In Ontario over 300,000 public servants have been added directly and indirectly by the McWynnity Government over the past 10 years….Maybe they are adding to the bidding frenzy in the real estate markets since they have job security, above-market salaries and defined benefit pension plans….

Keep up with the times, the Ontario public service has been shrinking in recent years and at most has 70,000 employees, not 300,000 newbies. Most salaries are on par with provincial averages for the private sector equivalent. – Brendan

#160 maxx on 11.16.13 at 8:07 am

#111 angela on 11.15.13 at 11:57 am

“Lockheed Martin Cutting 4,000 Jobs, Closing Plants but the company is up 49% this year
“Amazing” production is way down but shares are up is this what a recovery looks like in america”

Yup. Balance sheets can only look good for so long when the bellows of cost-cutting are practically the only thing propping them up.

That was an extreme and unfounded statement. — Garth

#161 save. spend. splurge. on 11.16.13 at 12:00 pm

Why don’t we just pass a law that limits anyone buying a home without 20% down in cash.

(and it can’t be 20% from a line of credit or credit cards, both of which I have unfortunately, seen.. and not in 20-something year olds, in guys who are 40!!)

I don’t get what’s so hard about limiting people who aren’t financially responsible to begin with. If you can’t save 20% of the purchase price, you have no business buying a place.

My rough estimates are if you take 5% down on a 25-year mortgage, you pay the value of the home 3 times over with maintenance, added bills (all the home ownership stuff) included by the time your mortgage is done.

3X over.

$800K house = $2.4 million

..so essentially, you paid $1.6 million to save $800K in home equity.

Does anyone else not find this ridiculous?

Buy a house in cash or in as much cash as you can, at the lowest prices possible.

That’s what I’m planning on doing, and if I never get to do that, I’m OK with that too.

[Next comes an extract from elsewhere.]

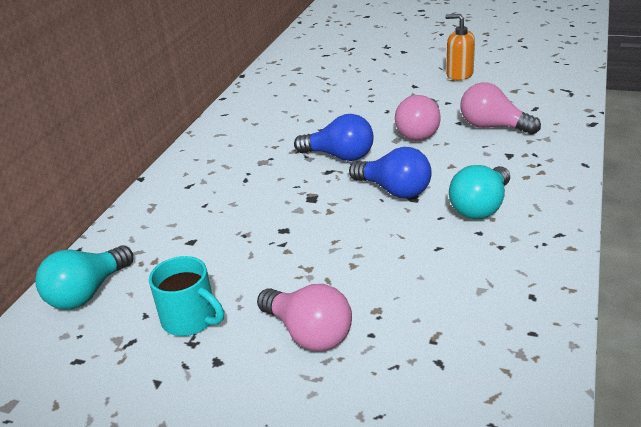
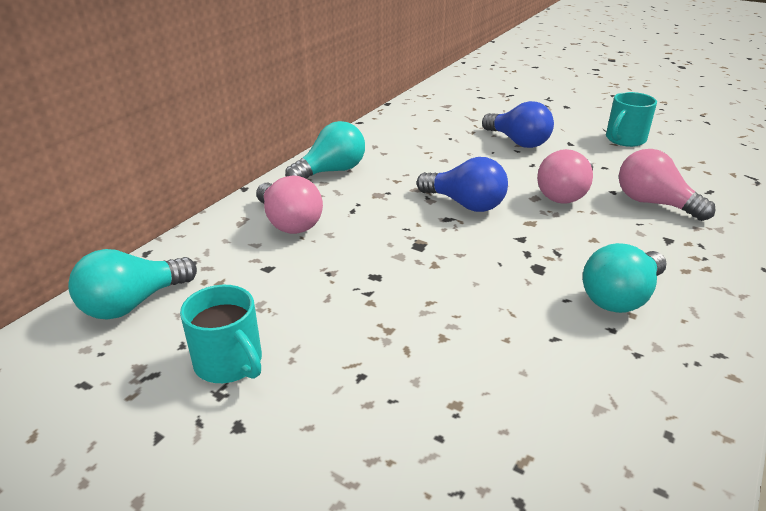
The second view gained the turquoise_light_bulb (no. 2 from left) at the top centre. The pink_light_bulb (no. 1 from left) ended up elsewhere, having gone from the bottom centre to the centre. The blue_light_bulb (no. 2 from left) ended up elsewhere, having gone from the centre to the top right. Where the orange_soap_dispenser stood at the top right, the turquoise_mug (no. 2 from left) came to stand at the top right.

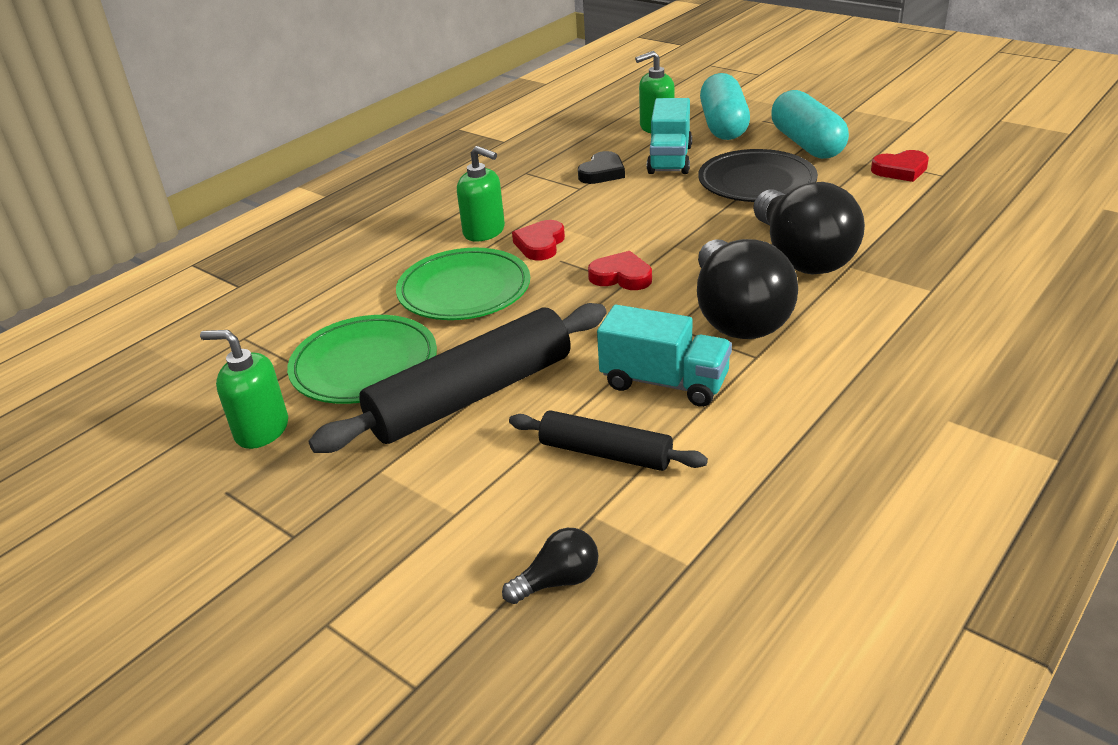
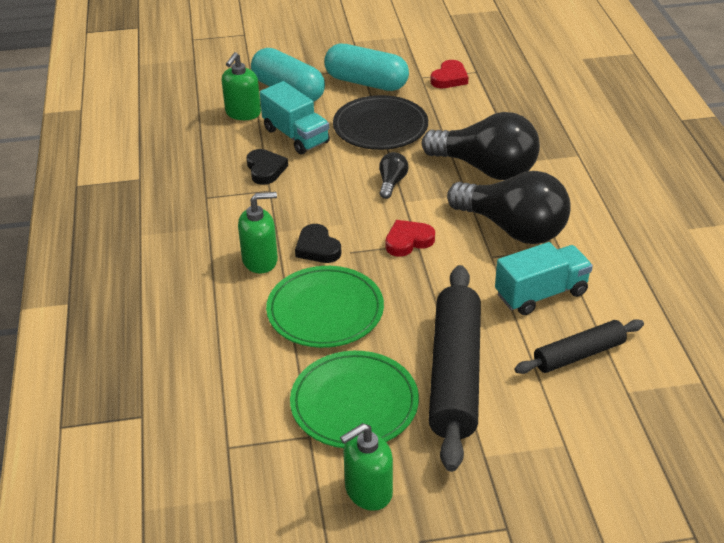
The black_light_bulb (no. 1 from left) ended up elsewhere, having gone from the bottom centre to the top centre. What was the red_heart (no. 1 from left) at the top centre turned into the black_heart (no. 2 from left) at the centre.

#162 World Traveller on 11.16.13 at 12:09 pm

#78 Spaccone on 11.15.13 at 3:39 am
@16 SM

Traffic in Toronto is absolutely horrendous, I mean the worst I’ve ever seen it. As a very recent example, heading to the core in the offhours it took me 25-30 minutes to trasverse about 30ish km of highway, and 30-40 minutes to navigate 2 km in the core. We really could stand to convert wide states of the frustrating stop-and-go traffic control method to roundabouts. Once you’ve driven a primarily roundabout system it’s hard to go back.

***

I agree but it would be near impossible to convert intersections especially in the core to fit roundabouts.

#163 DR on 11.16.13 at 10:54 pm

#161

Let us know how your plan works

#164 Paul on 11.17.13 at 9:59 am

recharts on 11.15.13 at 9:06 pm

I can’t wait to see the condo numbers for this month for 416!

*********************************************
I can hear you breathing heavy are you slobbering as well? lol

#165 Doug in London on 11.17.13 at 1:19 pm

I think I’ll stick with owning real estate in the form of REITs, which were at fire sale prices earlier this year and still at sensible prices now. They pay great dividends, while leaving the hassle of actually managing the properties to someone else.